I don't buy the estimate of the limits of the inertial subrange given. That
might be true for a particular velocity, but I imagine the limits of the
inertial subrange vary greatly.

Unfortunately 3blue1brown falls into a common trap when defining turbulence.
Turbulent flows are chaotic... but laminar flows can be chaotic too. They are
both solutions to the same non-linear equations.

I think it would be better to describe turbulence as seemingly random or more
precisely, probabilistic. The governing equations are not stochastic, but
practically speaking you can treat the velocity field as a random variable.
The uncertainty for laminar flows is much smaller. This is the basis for a lot
of turbulence theory. This is not to say that there is not order in
turbulence; there is both order and disorder.

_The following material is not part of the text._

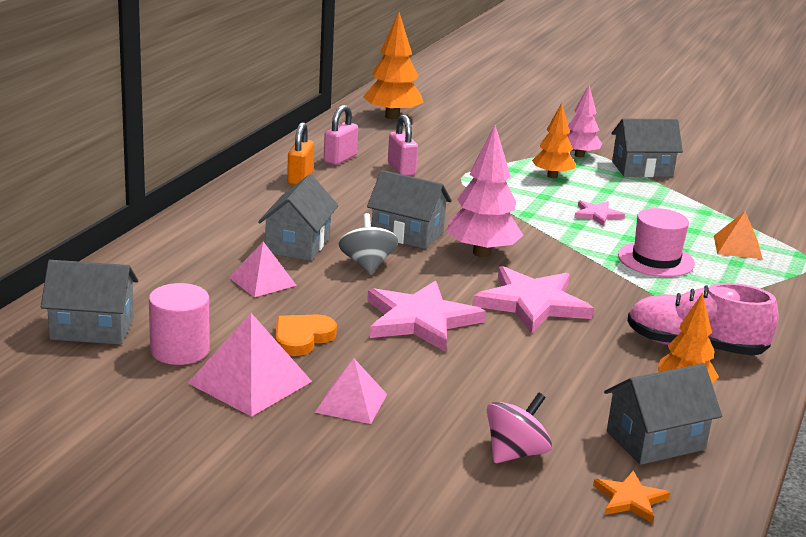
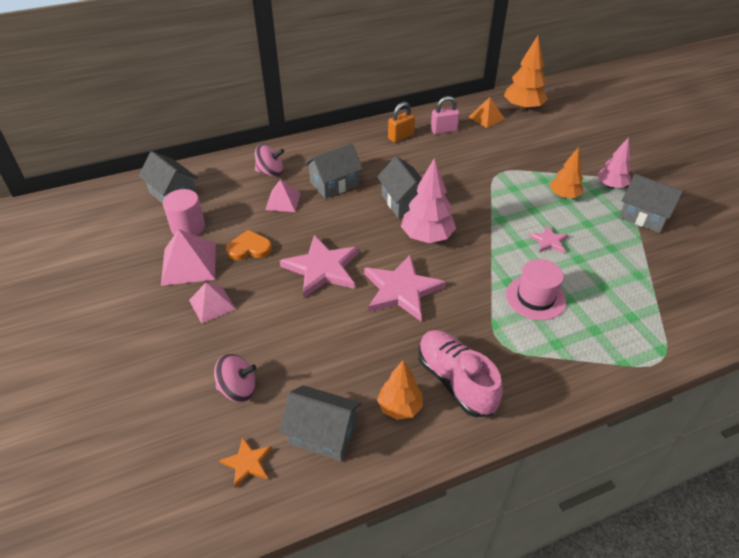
camera: 45 degrees right, 20 degrees up
(194, 261) = (270, 172): none -> pink spinning top
(367, 264) = (350, 215): grey spinning top -> none
(401, 169) = (469, 152): pink padlock -> none
(737, 247) = (617, 317): orange pyramid -> orange pyramid (486, 118)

The Navier-Stokes millennium prize problem is also not as valuable as it seems
to outsiders. The solutions most likely exist and are unique, etc. Your prior
on the solutions existing should be high as Newtonian physics problems
typically have solutions. If the solutions are not unique, add an extra
condition to obtain unique solutions. That's already often needed for the
compressible Navier-Stokes equations. I'd be much more interested in proofs of
various forms of the ergodic hypothesis for turbulence.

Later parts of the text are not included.